Энтони они нашли в спальне, сидящим на полу в пятне яркого солнечного света. Перед ним лежали три открытых альбома, и Энтони копался в груде марок, которые выгрузил из них. Заметив Глорию и Дика, он с неодобрительным видом склонил голову набок и попросил жестом уйти.
– Энтони! – воскликнула Глория. – Мы выиграли! Приговор отменен!
– Не входите, – тусклым голосом пробормотал он. – Только все перепутаете. Я их сортирую, а вы станете здесь топтаться. И как всегда, устроите беспорядок.
– Что ты делаешь? – изумилась Глория. – Вернулся в детство? Неужели не понял: ты выиграл судебный процесс. Приговор суда низшей инстанции отменили. Теперь ты владеешь тридцатью миллионами.
Энтони устремил на них полный упрека взгляд.
– Когда будете уходить, закройте за собой дверь, – изрек он с видом капризного задиристого ребенка.
Глория во все глаза смотрела на мужа, и в ее взгляде просыпался страх.
– Энтони! – воскликнула она. – В чем дело? Что произошло? Почему ты не пришел в суд?

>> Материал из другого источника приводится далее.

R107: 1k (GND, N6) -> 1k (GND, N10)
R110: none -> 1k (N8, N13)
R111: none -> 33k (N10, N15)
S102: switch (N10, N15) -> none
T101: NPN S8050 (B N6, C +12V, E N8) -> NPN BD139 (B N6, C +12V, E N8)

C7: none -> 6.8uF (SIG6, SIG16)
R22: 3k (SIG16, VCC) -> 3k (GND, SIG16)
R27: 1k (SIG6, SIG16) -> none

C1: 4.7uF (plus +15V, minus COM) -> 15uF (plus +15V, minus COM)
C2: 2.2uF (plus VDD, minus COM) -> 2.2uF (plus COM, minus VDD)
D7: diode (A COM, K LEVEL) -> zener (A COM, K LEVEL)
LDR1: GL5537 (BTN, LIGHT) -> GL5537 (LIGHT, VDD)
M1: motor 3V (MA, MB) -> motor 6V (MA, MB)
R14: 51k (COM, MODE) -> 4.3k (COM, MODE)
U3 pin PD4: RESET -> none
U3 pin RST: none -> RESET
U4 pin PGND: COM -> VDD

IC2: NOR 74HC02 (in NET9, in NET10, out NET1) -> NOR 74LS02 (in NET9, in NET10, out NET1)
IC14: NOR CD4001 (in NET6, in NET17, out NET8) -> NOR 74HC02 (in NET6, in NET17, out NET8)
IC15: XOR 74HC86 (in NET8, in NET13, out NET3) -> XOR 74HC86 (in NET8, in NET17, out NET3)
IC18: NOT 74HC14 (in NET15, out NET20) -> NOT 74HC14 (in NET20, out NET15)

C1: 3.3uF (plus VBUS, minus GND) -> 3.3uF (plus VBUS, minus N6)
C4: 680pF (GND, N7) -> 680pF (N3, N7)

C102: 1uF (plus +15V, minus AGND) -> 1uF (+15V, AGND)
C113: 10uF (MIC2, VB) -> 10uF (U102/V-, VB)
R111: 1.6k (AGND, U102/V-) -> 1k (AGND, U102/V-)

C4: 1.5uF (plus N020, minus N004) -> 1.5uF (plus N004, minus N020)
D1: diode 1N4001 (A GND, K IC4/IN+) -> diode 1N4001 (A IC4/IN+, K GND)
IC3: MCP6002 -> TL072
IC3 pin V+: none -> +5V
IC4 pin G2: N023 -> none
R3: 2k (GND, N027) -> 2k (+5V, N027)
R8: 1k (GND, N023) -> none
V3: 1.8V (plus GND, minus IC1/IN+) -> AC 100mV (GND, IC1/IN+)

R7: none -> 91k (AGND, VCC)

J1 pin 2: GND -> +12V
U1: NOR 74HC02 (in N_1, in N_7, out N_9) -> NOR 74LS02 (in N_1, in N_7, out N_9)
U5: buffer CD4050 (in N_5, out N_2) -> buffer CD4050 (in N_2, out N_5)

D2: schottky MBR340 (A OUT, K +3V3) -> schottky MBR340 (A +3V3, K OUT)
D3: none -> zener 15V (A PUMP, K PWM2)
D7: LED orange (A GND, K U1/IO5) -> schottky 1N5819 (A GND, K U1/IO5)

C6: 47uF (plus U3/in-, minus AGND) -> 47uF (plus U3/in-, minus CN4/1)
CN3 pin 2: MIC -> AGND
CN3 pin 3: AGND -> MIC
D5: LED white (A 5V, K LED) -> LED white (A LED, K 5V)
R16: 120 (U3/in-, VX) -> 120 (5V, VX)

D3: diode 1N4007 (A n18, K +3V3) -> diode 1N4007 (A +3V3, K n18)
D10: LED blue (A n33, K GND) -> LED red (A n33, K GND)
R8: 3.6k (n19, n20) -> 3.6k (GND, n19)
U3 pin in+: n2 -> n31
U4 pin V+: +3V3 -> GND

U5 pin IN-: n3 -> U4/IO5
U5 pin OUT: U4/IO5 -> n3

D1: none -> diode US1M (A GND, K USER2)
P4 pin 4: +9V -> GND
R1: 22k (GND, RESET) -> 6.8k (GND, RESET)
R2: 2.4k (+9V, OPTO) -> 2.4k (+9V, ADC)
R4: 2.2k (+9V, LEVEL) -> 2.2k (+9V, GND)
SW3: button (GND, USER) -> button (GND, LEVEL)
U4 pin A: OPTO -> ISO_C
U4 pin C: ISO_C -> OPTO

И что все это значит?
– Слушайте, вы двое, – тихим голосом произнес Энтони, – убирайтесь немедленно, а не то я пожалуюсь дедушке.
Он поднял пригоршню марок, разжал пальцы, и кусочки бумаги полетели вниз, плавно кружась и переворачиваясь в наполненном солнцем воздухе, как осенние листья: разноцветные яркие марки Англии, Эквадора, Венесуэлы, Испании… и Италии…
В компании с воробышками
Божественная, утонченная ирония, та же самая, что суммировала итог жизни бесчисленных поколений воробьев, воспроизводилась, без сомнения, и в тех словесных изысках, которыми блистают пассажиры, путешествующие на таких судах, как «Беренгария». И она определенно навострила уши, когда молодой человек в клетчатом кепи стремительной походкой пересек палубу и заговорил с прелестной девушкой в желтом платье.
– Это он, – сообщил юноша, указывая на укутанную фигуру, сидящую в кресле-каталке возле заграждения. – Энтони Пэтч. Первый раз вышел на палубу.
– Так это действительно он?
– Да. Говорят, как получил деньги, так и тронулся умом. Ну а второй тип, Шаттлуорт, ну, который религиозный и денег не получил, так он заперся в номере гостиницы и пустил себе пулю в лоб.